Mr Melenchon interestingly did not. He said he didn't have the mandate to endorse either Mr Macron or Ms Le Pen.
So what is the most predictable course in the two weeks between now and the run off on 7 May?
The polls suggest Mr Macron will beat Ms Le Pen by a very comfortable margin. Perhaps 60% to 40%.
Ms Le Pen has an extremely solid support base. The question is, has it hit its ceiling already? How many more people are out there who didn't vote for her in the first round but will do in the second?
Political logic would suggest that the only people who'd consider voting for her in the second round are right-wing Fillon supporters who can't stomach centrist Mr Macron.
Within the spectrum of the centre-right, Mr Fillon is well to the right. He nudged even further in the course of the campaign to attract Le Pen supporters.
And so some of his support base will probably edge further right to Ms Le Pen. They'll be the ones for whom Mr Macron is simply a reincarnation of the disastrous Francois Hollande.
Mr Macron was once the Socialist's economy minister. It was Mr Hollande who hired him to advise on economic policy before making him a minister. The economy has flatlined under the Socialists.
Ms Le Pen wasted no time in telling her victory party that Mr Macron was simply a continuation of the deeply unpopular status quo. We will hear that repeatedly over the next fortnight. She'll pick apart his pro-immigration policies and his admiration for the EU and globalisation.

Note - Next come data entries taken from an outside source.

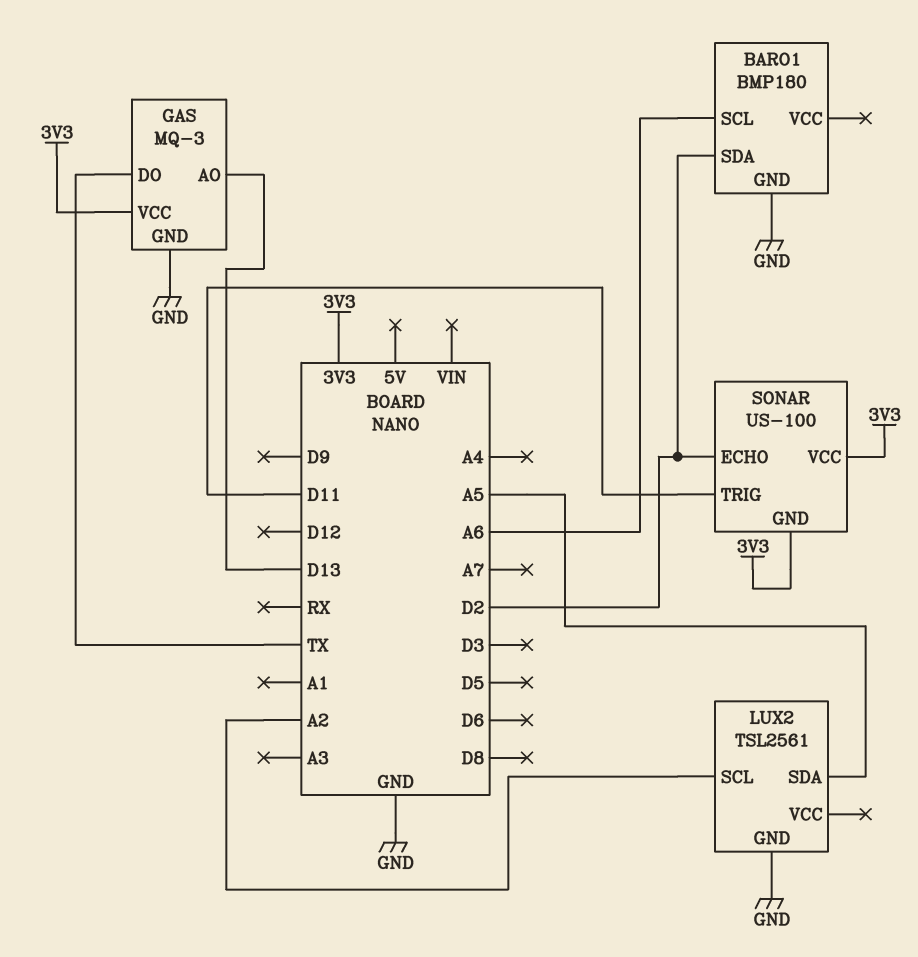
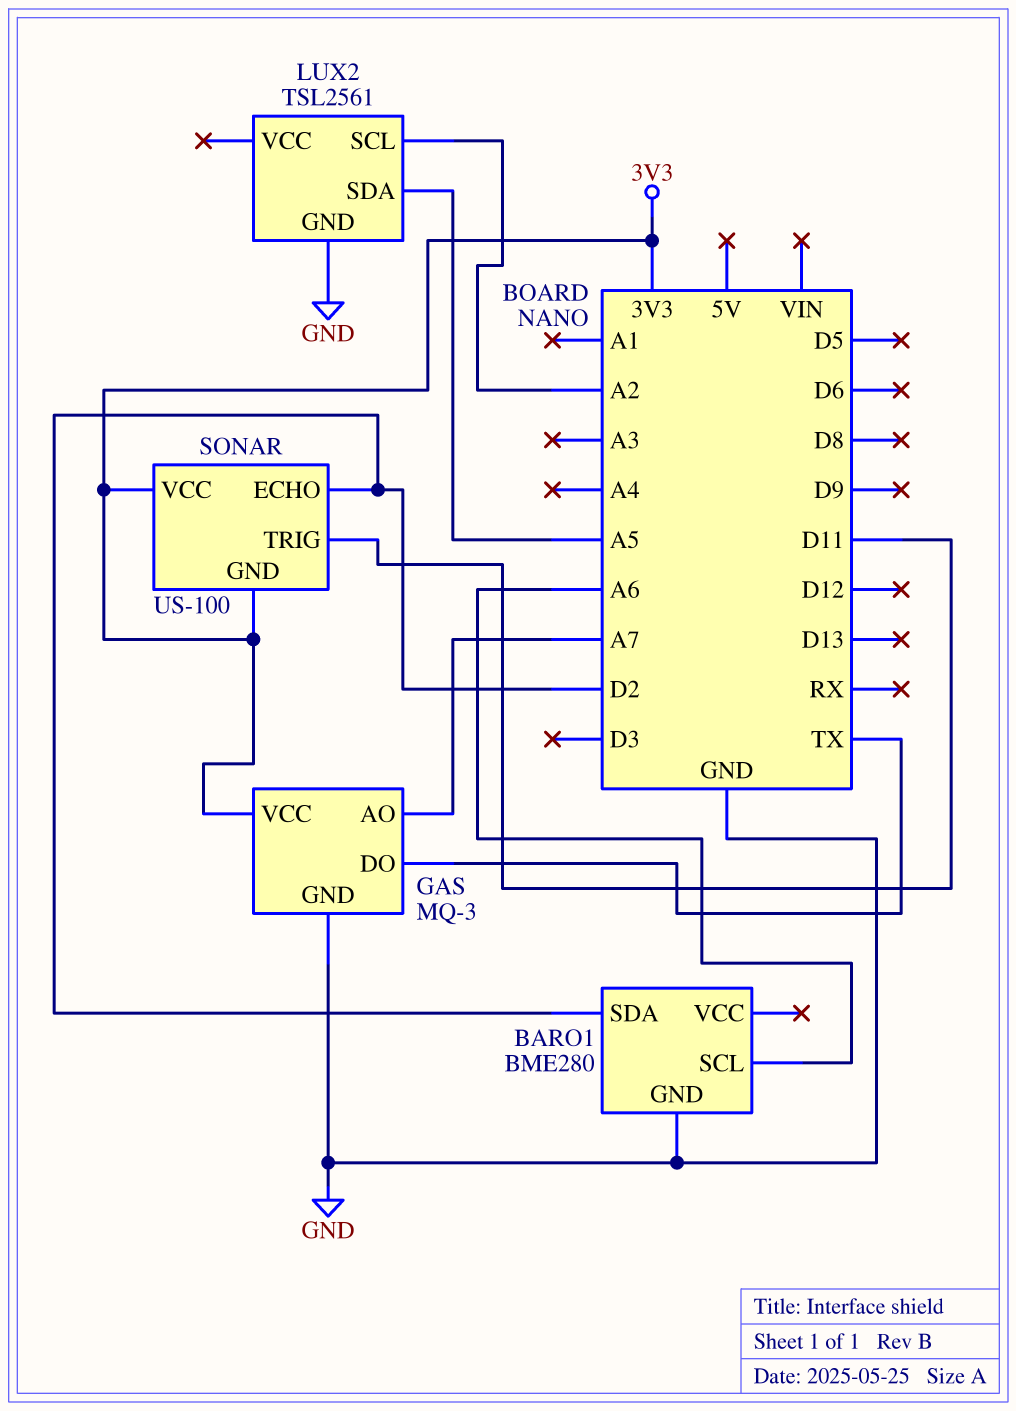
BARO1: BMP180 -> BME280
GAS pin AO: D13 -> A7

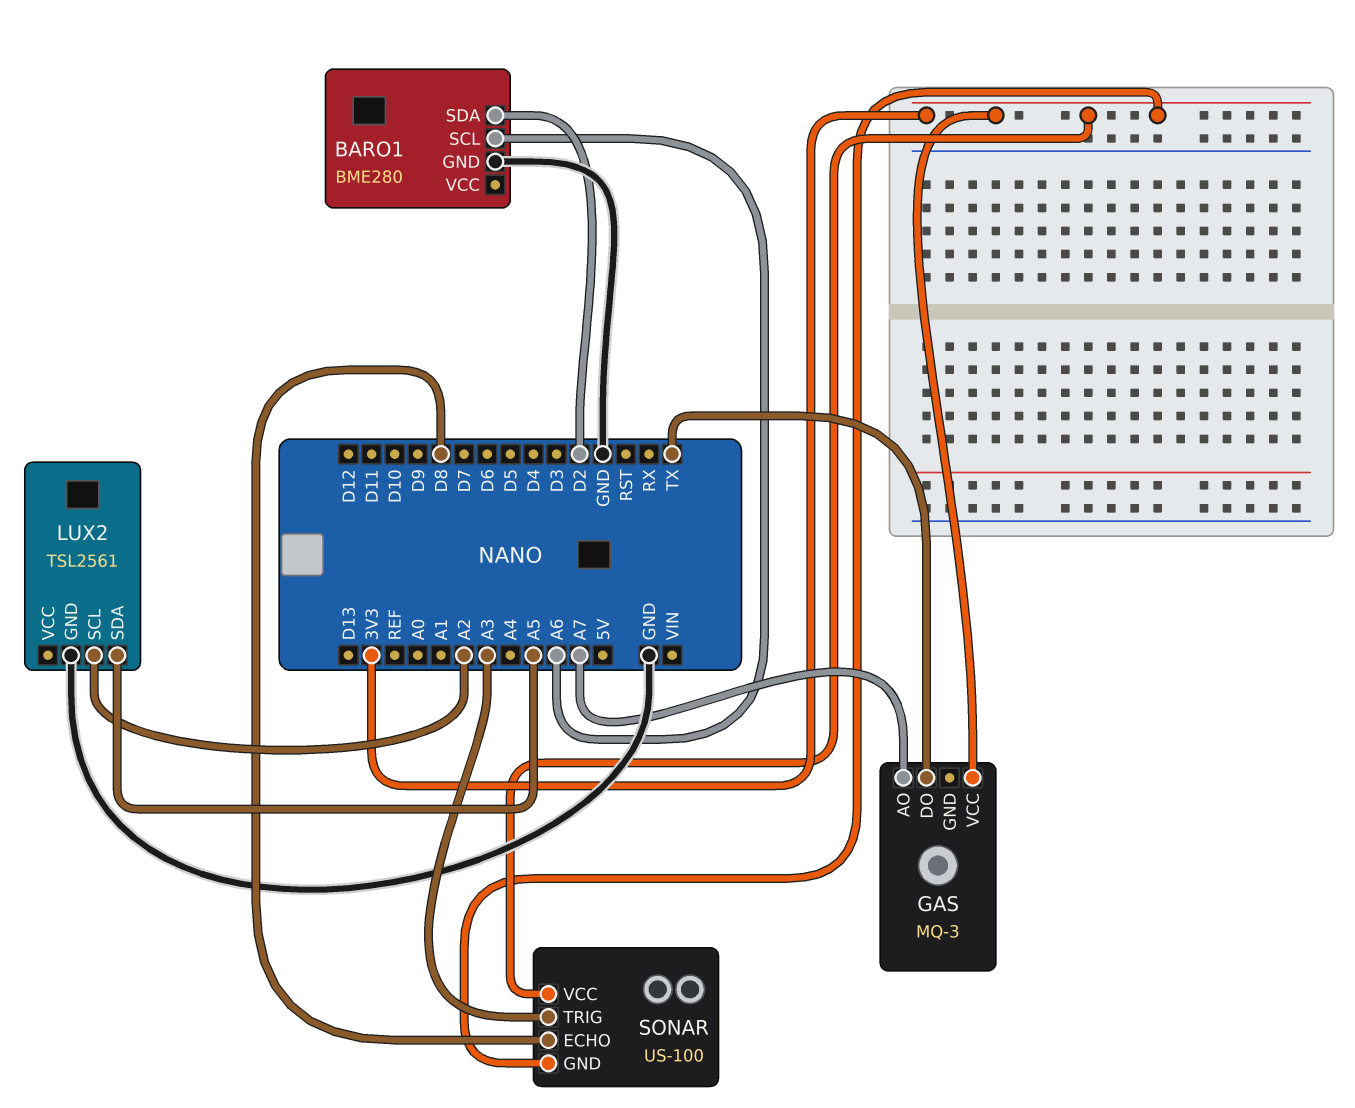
GAS pin GND: GND -> none
SONAR pin ECHO: D2 -> D8
SONAR pin TRIG: D11 -> A3

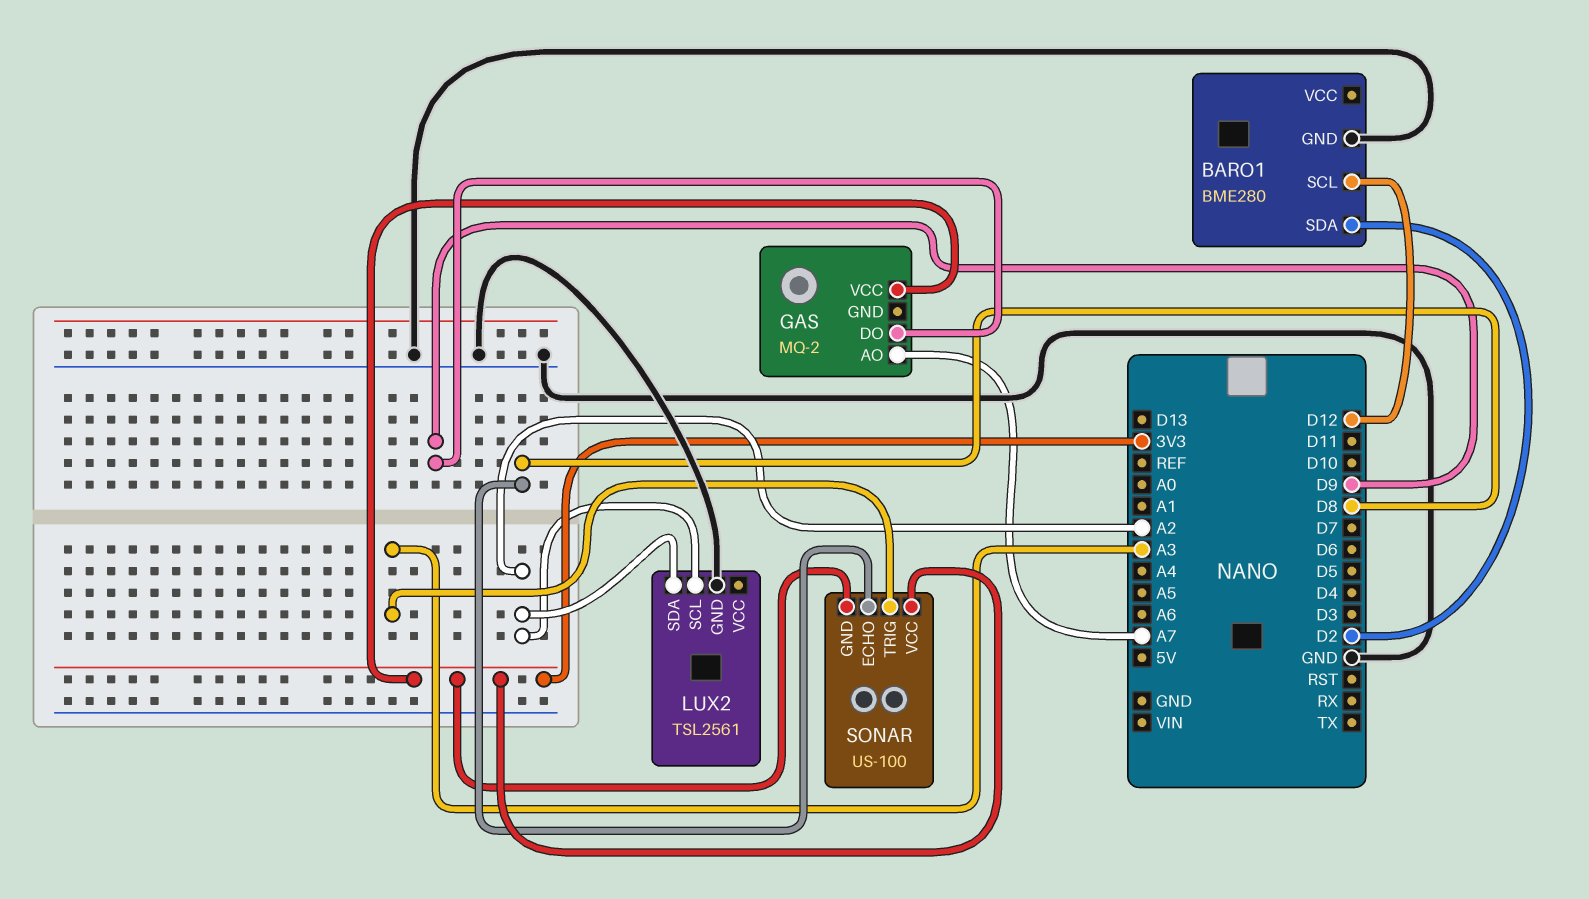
BARO1 pin SCL: A6 -> D12
GAS: MQ-3 -> MQ-2
GAS pin DO: TX -> D9
LUX2 pin SDA: A5 -> A2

As for Mr Macron; political logic would suggest that he'll pick up the votes of all those who supported Socialist candidate Mr Hamon (6%), all of those who supported far-left candidate Mr Melenchon (19.5%).
But many of them may decide they'd rather not vote than vote for Mr Macron. The abstention rate in round two will be interesting.
If all that logic stands up, then Mr Macron will easily win the run-off and become the next French president.
It was interesting and very unusual that both the President of the European Commission and the EU Foreign Policy chief congratulated Mr Macron on his first round victory via twitter.
The EU usually doesn't involve itself in national elections. But in this case there is no question about who they want to win - their future rests on a Macron victory.